Women Win In Saudi Arabia Election For The First Time, & Here's Why That's So Huge

Saudi Arabia, named the birthplace of Islam and infamous for its harsh implementation of Sharia Law, made a gigantic, progressive political leap forward over the weekend. Not only did women vote in Saudi Arabia for the first time ever, but seven women were elected to municipal council seats in Saudi Arabia for the first time ever, marking a palpable cultural shift in a predominantly male-dominated political, cultural, and religious society.

Women were outnumbered 6:1 in the election, according to Agence France-Presse, with 900 women competing against over 5,500 male candidates for a total of 284 available council seats. Of course, the women weren't just fighting against odds, but years of exclusivity and sexism, steeped in a steadfast culture that isn't too big on change.

Sahar Hassan Naseif, a women's rights activist working in the Red Sea city of Jeddah, told AFP, "Even if it was only one woman, we're really proud of that. Honestly, we weren't expecting anyone to win."

Naseif wasn't the only individual surprised and excited about the election outcomes. Individuals took to social media to express their delight and astonishment.

From tweeting the unexpected election updates... Saudi women tweeting pictures of themselves after they voted for the first time in their lives.

Whether the win was expected or not, it ushers in a new age for Saudi women, offering new possibilities for an otherwise marginalized population that just wants the opportunity to serve their communities. Saudi Arabia has some of the toughest restrictions on women in the entire world, including a ban on driving. Hopefully, now that women can vote and hold political offices, these and other injustices will see their end, like requiring women to gain permission from their male family members to travel, marry and even work. And even though women were allowed to participate and be included in this year's Saudi Arabia municipal elections, many faced harsh criticism and even violence because of their choice to exercise their new right.

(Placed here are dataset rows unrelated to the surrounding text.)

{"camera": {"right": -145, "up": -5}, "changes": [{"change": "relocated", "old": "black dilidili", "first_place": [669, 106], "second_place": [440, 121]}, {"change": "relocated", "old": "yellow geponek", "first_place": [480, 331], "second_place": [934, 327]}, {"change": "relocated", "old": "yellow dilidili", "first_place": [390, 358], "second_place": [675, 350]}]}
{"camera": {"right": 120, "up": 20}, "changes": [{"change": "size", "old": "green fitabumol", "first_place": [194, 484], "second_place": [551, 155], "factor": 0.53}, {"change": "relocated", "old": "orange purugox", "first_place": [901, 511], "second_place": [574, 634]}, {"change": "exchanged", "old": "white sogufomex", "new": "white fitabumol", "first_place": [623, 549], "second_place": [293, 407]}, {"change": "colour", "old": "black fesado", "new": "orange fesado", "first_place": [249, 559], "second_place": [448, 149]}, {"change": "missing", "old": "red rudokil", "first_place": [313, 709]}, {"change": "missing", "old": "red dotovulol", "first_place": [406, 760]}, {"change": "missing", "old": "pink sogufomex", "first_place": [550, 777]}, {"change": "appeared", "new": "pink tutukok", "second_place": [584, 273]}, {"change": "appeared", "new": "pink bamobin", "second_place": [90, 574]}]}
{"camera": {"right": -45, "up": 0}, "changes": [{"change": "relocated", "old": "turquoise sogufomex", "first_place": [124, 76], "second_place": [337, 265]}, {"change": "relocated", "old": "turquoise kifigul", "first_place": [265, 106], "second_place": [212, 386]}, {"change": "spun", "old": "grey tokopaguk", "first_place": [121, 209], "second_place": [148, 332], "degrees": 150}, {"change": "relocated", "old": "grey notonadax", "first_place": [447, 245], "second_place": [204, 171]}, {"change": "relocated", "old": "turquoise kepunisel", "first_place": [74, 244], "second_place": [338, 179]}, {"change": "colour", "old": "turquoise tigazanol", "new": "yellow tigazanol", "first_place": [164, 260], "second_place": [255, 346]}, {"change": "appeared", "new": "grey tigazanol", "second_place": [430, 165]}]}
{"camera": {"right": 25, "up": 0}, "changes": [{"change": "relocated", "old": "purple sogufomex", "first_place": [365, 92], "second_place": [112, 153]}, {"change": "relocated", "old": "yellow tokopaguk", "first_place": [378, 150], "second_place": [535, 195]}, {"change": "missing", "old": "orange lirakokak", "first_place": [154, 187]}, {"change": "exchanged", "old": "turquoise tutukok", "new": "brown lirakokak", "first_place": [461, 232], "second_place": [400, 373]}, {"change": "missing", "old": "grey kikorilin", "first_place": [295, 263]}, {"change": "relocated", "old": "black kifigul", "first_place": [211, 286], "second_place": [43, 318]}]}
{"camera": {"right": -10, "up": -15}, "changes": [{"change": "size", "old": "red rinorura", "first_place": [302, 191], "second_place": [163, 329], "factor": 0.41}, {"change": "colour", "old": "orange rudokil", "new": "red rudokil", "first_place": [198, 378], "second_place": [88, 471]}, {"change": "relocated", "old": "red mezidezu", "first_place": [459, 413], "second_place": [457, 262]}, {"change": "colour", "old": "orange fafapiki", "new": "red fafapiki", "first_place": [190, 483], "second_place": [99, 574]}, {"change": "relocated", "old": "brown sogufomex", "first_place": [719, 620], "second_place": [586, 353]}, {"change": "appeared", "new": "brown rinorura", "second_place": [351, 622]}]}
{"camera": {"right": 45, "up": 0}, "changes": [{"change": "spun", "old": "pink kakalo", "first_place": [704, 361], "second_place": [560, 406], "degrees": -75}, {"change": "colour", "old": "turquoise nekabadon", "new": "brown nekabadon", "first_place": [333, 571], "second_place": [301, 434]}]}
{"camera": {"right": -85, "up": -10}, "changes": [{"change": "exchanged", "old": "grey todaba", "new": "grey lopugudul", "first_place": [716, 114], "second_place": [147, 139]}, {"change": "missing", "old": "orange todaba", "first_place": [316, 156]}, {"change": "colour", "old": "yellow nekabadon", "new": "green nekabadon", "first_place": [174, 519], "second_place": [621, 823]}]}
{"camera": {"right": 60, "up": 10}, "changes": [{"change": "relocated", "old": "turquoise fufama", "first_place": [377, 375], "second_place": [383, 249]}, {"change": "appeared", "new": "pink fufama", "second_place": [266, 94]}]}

Abdullah al-Maiteb, a male voter, told the Associated Press when asked if his wife was voting: “Her role is not in such places. Her role is at home, managing the house and raising a new generation. If we allow her out of the house to do such business, who is going to take care of my sons?”

Women and men were segregated during the voting process, and women could not be seen by men or meet men face-to-face when casting their ballot. 424 female-only polling booths were set-up across the country in order to accommodate.

Clearly, there is more work to be done.

But for now, it's time for an appropriate and completely over-indulgent happy dance. Way to go, ladies! The world is celebrating with you.